На том мы и расстались. Прислушиваясь к эмоциям годи, я с удивлением осознавала, что он обеспокоен ситуацией, но при этом настроен по отношению ко мне благожелательно. Как странно обрести в лице священника союзника! Такого на моей памяти за двенадцать лет не случалось ни разу.
В город мы ездили с мужем вдвоем, и поездка превратилась даже не просто в замечательную прогулку, а в настоящее свидание. Кофе в уютной таверне, вкуснейший вишневый пирог, обсуждение книжных героев и любимых композиторов не испортил даже неизбежный разговор о Тэйке и общение с годи.
Отец Беольд пообещал ничего не говорить мужу о проклятой роще, пока я не разрешу, поэтому беседа со священником о девочке была посвящена относительно простым темам о продолжительности наказания и соразмерности с виной.
Годи попросил подумать, как Тэйка может исправить содеянное. Предложил вместе с ней собрать травы для краски, помочь ее сварить или же сделать какие-нибудь защитные временные амулеты с подобными свойствами. Отец Беольд заверял, так Тэйка лучше поймет, что разбила не просто вещи, а чей-то труд.

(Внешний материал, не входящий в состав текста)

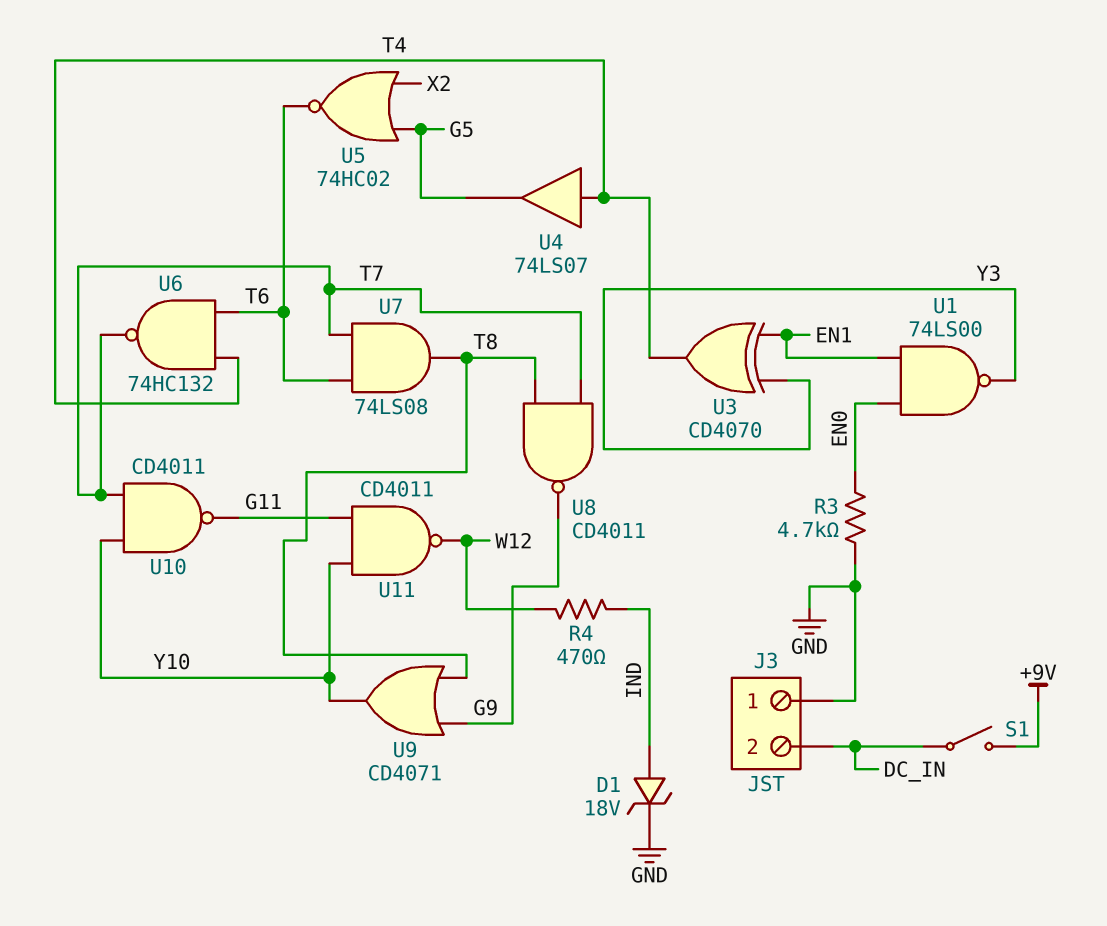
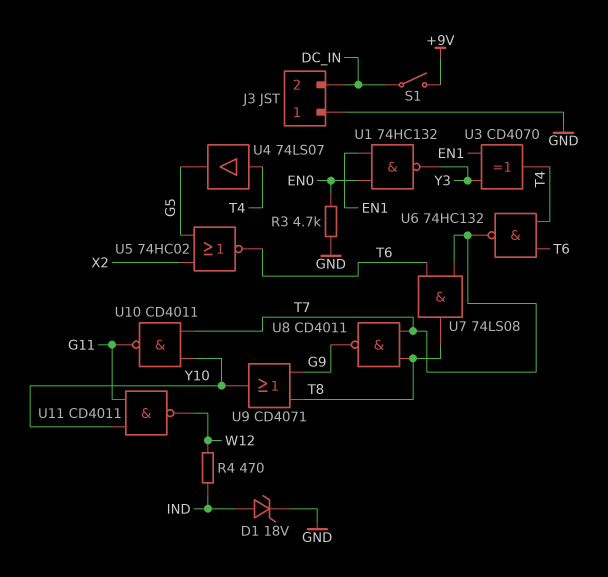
U1: NAND 74LS00 (in EN0, in EN1, out Y3) -> NAND 74HC132 (in EN0, in EN1, out Y3)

Чувствовалось, что подобные беседы священник проводил достаточно часто со многими родителями. Муж время от времени кивал, казалось, для него не новы логичные слова годи, перекликающиеся с советами книг по воспитанию детей. Я читала такие, когда Нинон вошла в трудный возраст, а разговоры с преподавателями пансиона были созвучны научениями священника.
И все же эта беседа стала в некотором роде поворотной. До нее мой муж обсуждал воспитание своей дочери со священником, просил его совета и помощи. Теперь же Тэйка была нашей с ним общей ответственностью. Именно во время этого разговора стало очевидно, что в глазах годи у девочки отныне есть и отец, и мачеха, действующие сообща на благо Тэйки и для укрепления семьи.
Изменение заметила не только я, но и супруг. Чувствовалось, что ему приятны перемены и мое неравнодушие к судьбе девочки и отношениям с ней. Пусть он ни словом не обмолвился, но его выдавали взгляды, жесты и чарующе родная улыбка.
Записи, которыми поделился со мной отец Беольд, я с неиссякающим интересом изучала несколько дней. В тонких тетрадях подробно описывались зелья, ритуалы и заклятия годи. Назвать это чистой шаманской магией я затруднялась, потому что творить волшебство могли и неодаренные, а сила для чар шла из молитв. Колдующий должен был уметь вводить себя в транс с помощью молитв и читать их на северном руническом языке, на языке шаманов.
Нашлось в тетрадях и проклятие, которым годи наказал Айна Хардона за предательство. Чары действительно никак нельзя было снять, но волновало меня не это. Сержант-самоубийца из-за северной магии превратился в какую-то новую разновидность нежити, упокоить которую я вряд ли смогла бы. Оставалось радоваться, что Хардон настроен по отношению ко мне доброжелательно. Я своим существованием давала ему надежду на освобождение.